Reynders et De Croo partent pour quatre jours au Rwanda et au Burundi

Cette visite sera la première à l'étranger de Alexander De Croo depuis son arrivée à la Coopération en octobre dernier, alors que didier Reynders est un habitué de la région des Grands Lacs en tant que chef de la diplomatie belge depuis plus de trois ans qui l'ont amené à suivre de près la situation dans cette région troublée.

Visite peu habituelle

Cette visite "de terrain" - peu habituelle - des deux vice-Premiers ministres libéraux sera l'occasion de faire le point sur le partenariat belgo-rwandais et belgo-burundais, sur les programmes de coopération bilatéraux, "mais aussi sur nos relations bilatérales au sens large, que nous souhaitons consolider", a-t-on expliqué samedi aux Affaires étrangères.

Pour la diplomatie belge, ce partenariat implique également un dialogue sur les questions de gouvernance, tant socio-économique que politique, alors que se profilent des élections générales au Burundi en 2015 et que le second septennat du président rwandais Paul Kagame se termine en 2017.

Des rencontres sont prévues avec les présidents burundais Pierre Nkurunziza et rwandais Paul Kagame, avec des membres des deux gouvernements, des responsables de la société civile, tout comme des visites à des projets et à des entreprises. Le fait que les ministres des Affaires étrangères et de la Coopération effectuent cette visite ensemble montre que ces deux aspects sont intimement liés, a souligné le porte-parole des Affaires étrangères, Hendrik Vandevelde.

Enfin, ce sera également l'occasion d'évoquer la situation régionale, en particulier la mise en œuvre de l'accord-cadre d'Addis Abeba, signé en février 2013 par onze pays africains sous l'égide de l'ONU pour tenter de pacifier l'est de la RDC, en proie à des décennies de conflits et d'ingérences de ses voisins.

Le Burundi et le Rwanda ont tous deux la particularité d'être d'anciens protectorats allemands administrés par la Belgique entre 1922 et juillet 1962, date de leur accession à l'indépendance.
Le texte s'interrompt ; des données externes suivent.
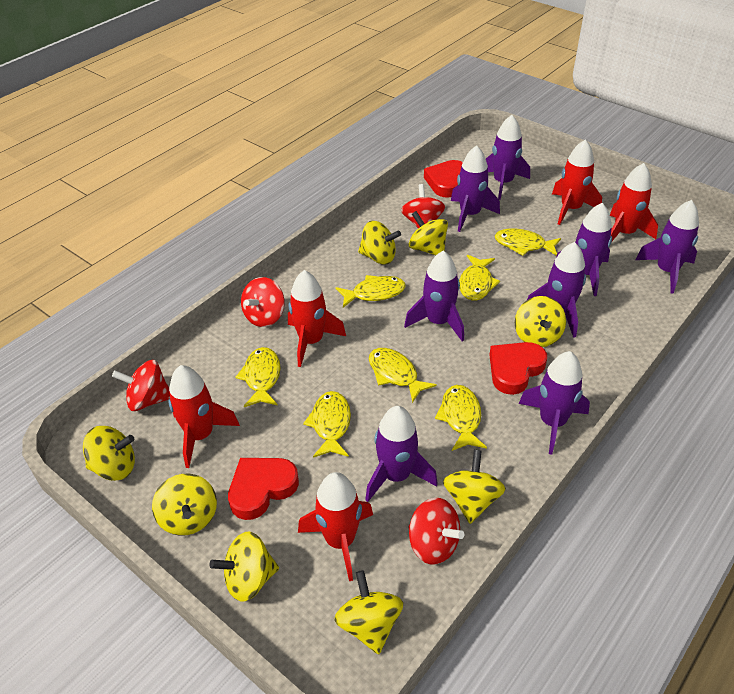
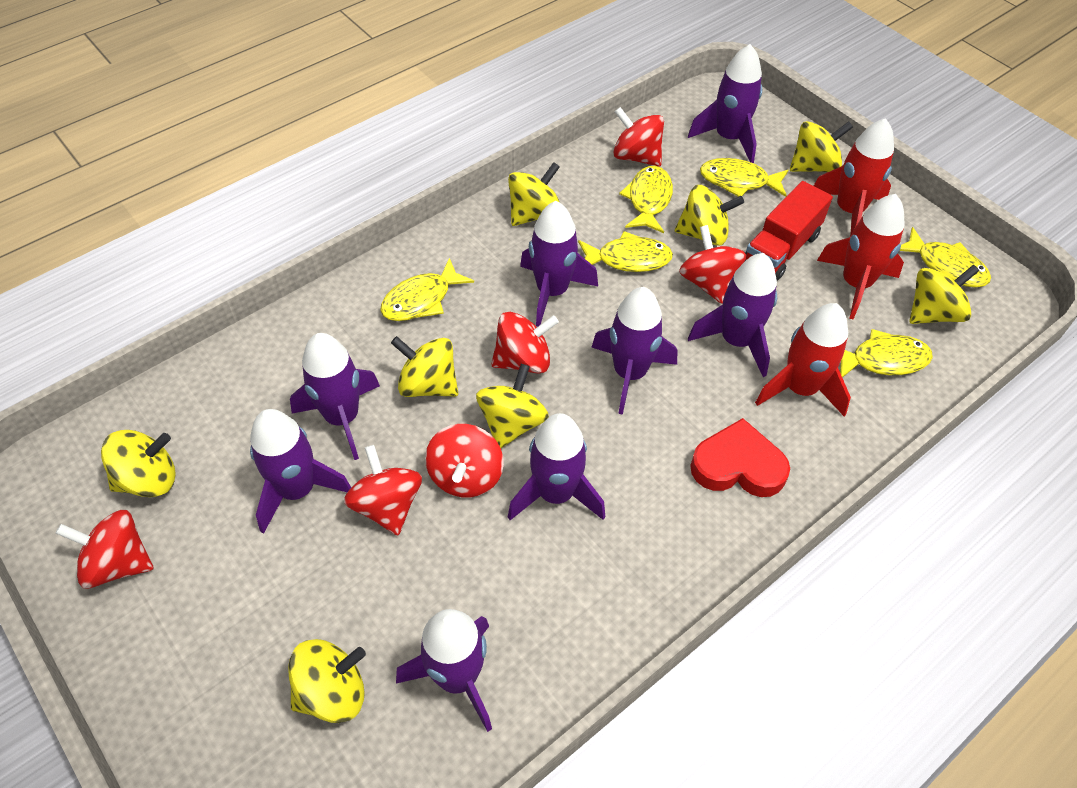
red heart: 3 -> 1
red rocket: 5 -> 3
red spinning top: 4 -> 6
red truck: 0 -> 1
yellow fish: 7 -> 6

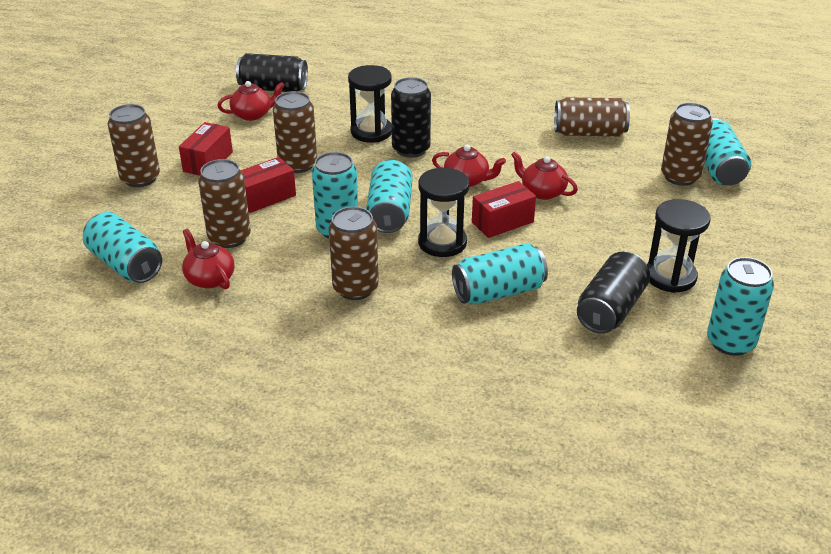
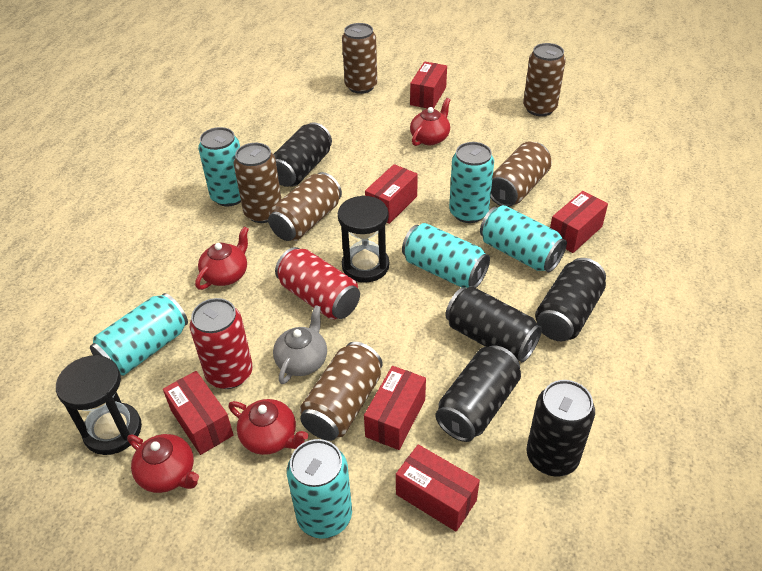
black can: 3 -> 5
black hourglass: 3 -> 2
grey teapot: 0 -> 1
red box: 3 -> 6
red can: 0 -> 2

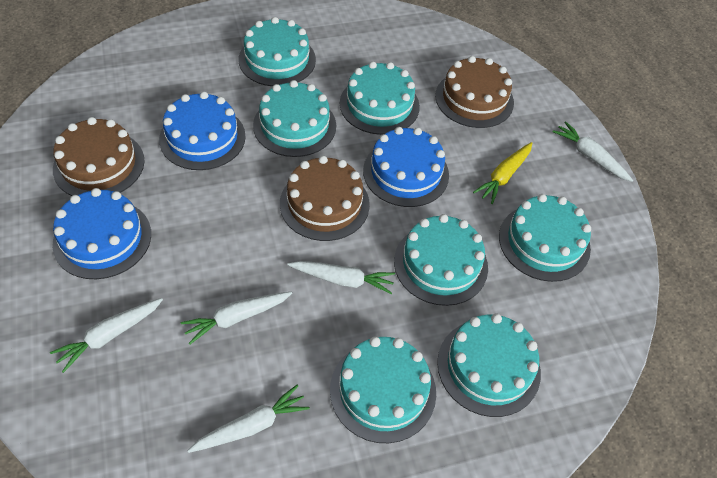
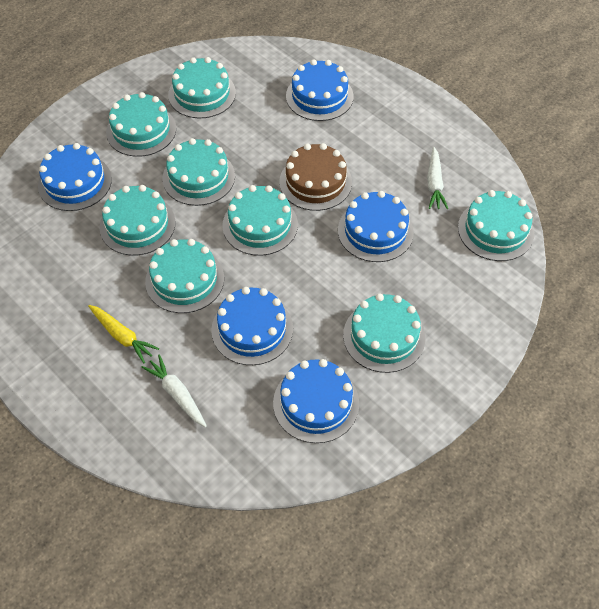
blue cake: 3 -> 5
brown cake: 3 -> 1
turquoise cake: 7 -> 8
white carrot: 5 -> 2

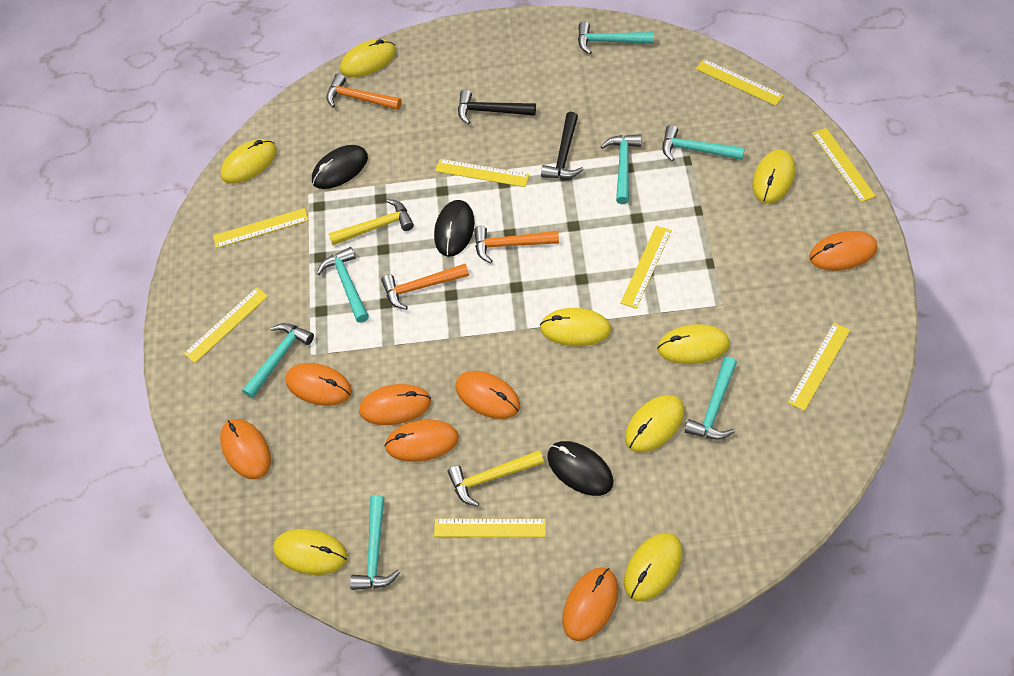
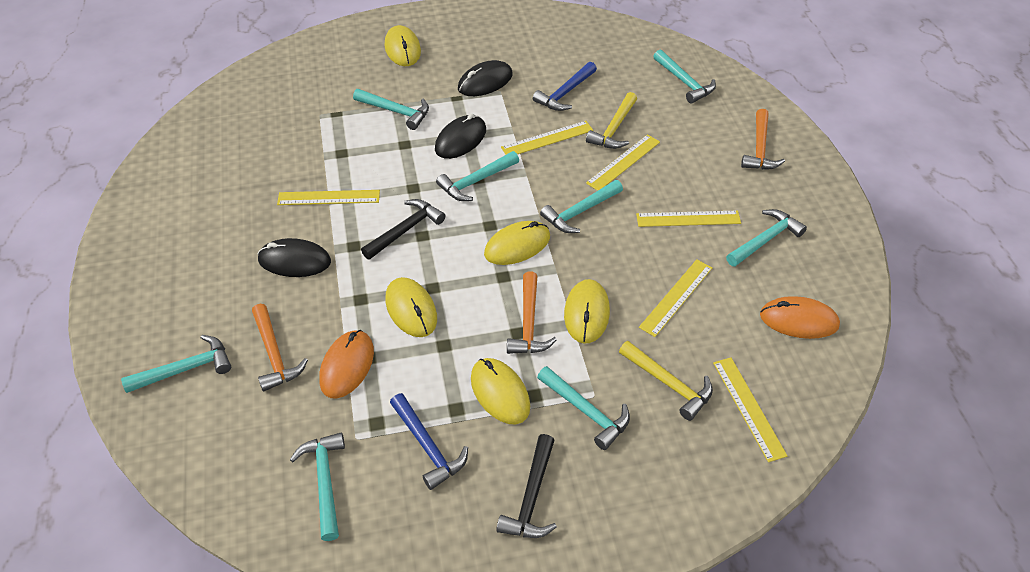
blue hammer: 0 -> 2
orange mouse: 7 -> 2
turquoise hammer: 7 -> 8
yellow mouse: 8 -> 5
yellow ruler: 8 -> 6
Ce qui leur en fait, pour des raisons historiques, les 2ème et 3ème partenaires de la coopération belge. En 2013, le Burundi a bénéficié de 48,1 millions d'euros de la part d'aide publique et le Rwanda de 35,3 millions (sur un total de 160 millions prévus pour la période 2011-2014) - même si M. De Croo a décidé le mois dernier de priver Kigali d'un montant de 40 millions d'euros d'une "tranche incitative", liée à la réalisation d'un certain nombre de conditions telles que la bonne gouvernance, le dialogue politique et le respect de la liberté de la presse.

Les deux pays bénéficient de toute la palette de l'aide belge au développement: la coopération bilatérale, par le biais de la Coopération technique belge (CTB), non-gouvernementale, par l'action des ONG et des universités, multilatérale - passant notamment le Programme des Nations unies pour le développement (Pnud) qui appuie les processus électoraux - et l'assistance humanitaire, par l'intervention du Fonds belge pour la sécurité alimentaire (FBSA).

Bien que voisins et peuplés en majorité de Hutu, avec une minorité tutsi, le Rwanda et le Burundi connaissent des évolutions différentes, notamment en ce qui concerne la réalisation des huit objectifs du Millénaire pour le développement (OMD) pour la période 2000-2015.

Le Rwanda, théâtre en 1994 d'un génocide qui a entraîné la mort de quelque 800 000 personnes - en majorité des Tutsi -, a enregistré une croissance économique annuelle de 8%. Ce qui lui a permis par exemple de sortir plus d'un million de personnes de la misère, d'améliorer l'accès à l'enseignement et et l'eau potable, tout en réduisant la mortalité infantile.

Le Burundi a en revanche connu des progrès plus lents et doit faire face à des violences persistantes à l'approche d'élections générales (des législatives et communales le 26 mai, précédant la présidentielle du 26 juin, les sénatoriales du 17 juillet et l'élection des conseils de quartier le 24 août).

Mardi encore, au moins 25 personnes ont été tuées dans des affrontements entre les forces de l'ordre burundaises et un groupe de rebelles non identifié venu de RDC voisine, à une cinquantaine de km au nord de la capitale, Bujumbura.

Selon son entourage, M. De Croo compte tant à Kigali qu'à Bujumbura expliquer les grandes lignes de sa politique en matière de coopération: une concentration géographique sur deux régions, dont celle des Grands Lacs, les axes de respect des droits de l'homme et le développement durable ainsi que la bonne gouvernance et les réformes politiques.